Why Jordan Davis made perfect sense for Philadelphia Eagles

Jordan Davis (Mandatory Credit: Kirby Lee-USA TODAY Sports)
Jordan Davis (Mandatory Credit: Kirby Lee-USA TODAY Sports) /

In 2021, Jonathan Gannon’s defense caught a lot of heat, and rightfully so. Philadelphia Eagles fans did not shy away from voting their complaints. While the necessary personnel for his scheme wasn’t available, his defenses still got caught without the right numbers in coverage multiple times.

There were free releases for anyone who lined up in the slot way too often. These were just a few of the issues. It didn’t seem like he adjusted to the personnel and wanted to run a defense that didn’t have all the pieces in place yet.

Jordan Davis doesn’t fix every single problem but he certainly helps in a huge way. The six-foot-six, 346-pound lineman can move around but will likely see time as a 0-shade, 1-tech, and 3-tech.

The first two alignments feel like where he’ll spend most of his snaps. Regardless of where he lines up, he is going to open up room for teammates on both the interior and off the edge to do damage in the pass rush.

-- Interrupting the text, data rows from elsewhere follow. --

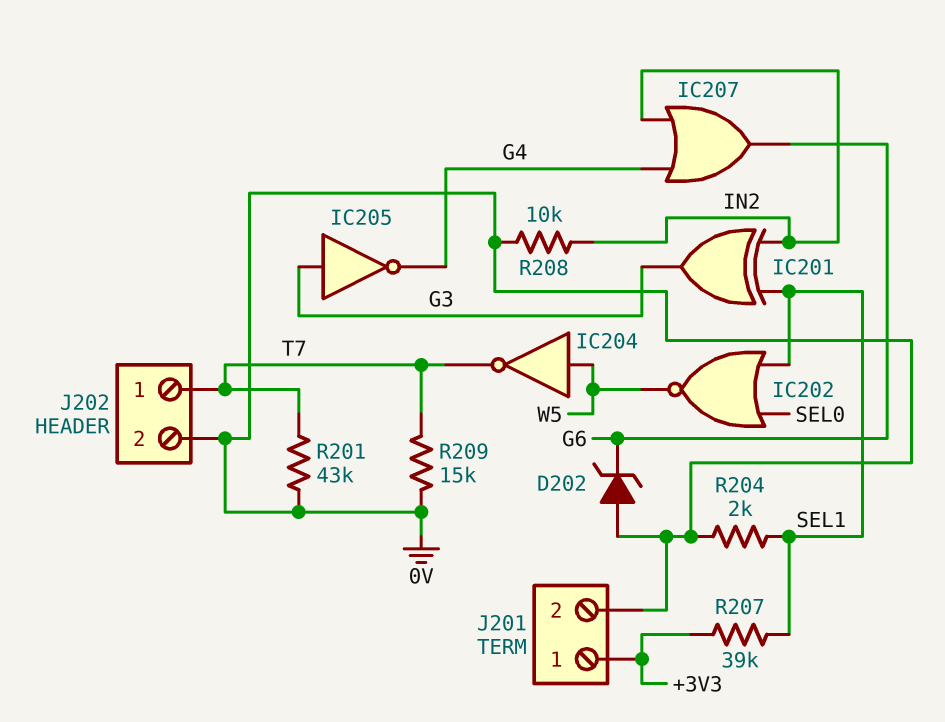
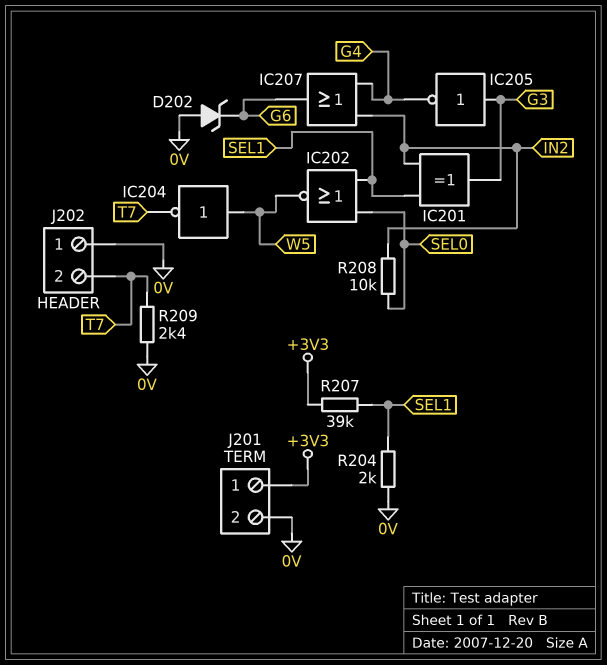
J202 pin 1: T7 -> 0V
J202 pin 2: 0V -> T7
R201: 43k (0V, T7) -> none
R208: 10k (0V, IN2) -> 10k (IN2, SEL0)
R209: 15k (0V, T7) -> 2.4k (0V, T7)

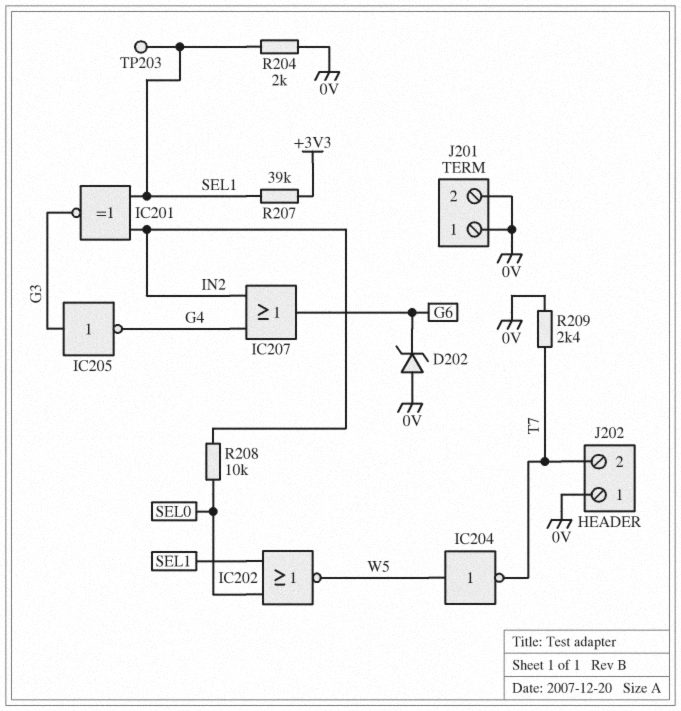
IC201: XOR (in IN2, in SEL1, out G3) -> XNOR (in IN2, in SEL1, out G3)
J201 pin 1: +3V3 -> 0V
TP203: none -> test point (SEL1)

Fletcher Cox, Javon Hargrave, and Milton Williams should really benefit from his presence by winning one-on-ones against a guard or tackle. Josh Sweat, Brandon Graham, and Haason Reddick are going to have quality opportunities to get home in a hurry. Kyzir White will help in pressure packages occasionally as well.

Jordan Davis makes life easier for the rest of the Philadelphia Eagles’ defense.

Whether it’s on a four-man rush, stunt or twist, fire zone, or other pressure packages, Davis’ ability to take on multiple offensive linemen at once makes this team way better. Not to mention, his violent hands and quick burst will allow him to win on his own a decent amount of the time.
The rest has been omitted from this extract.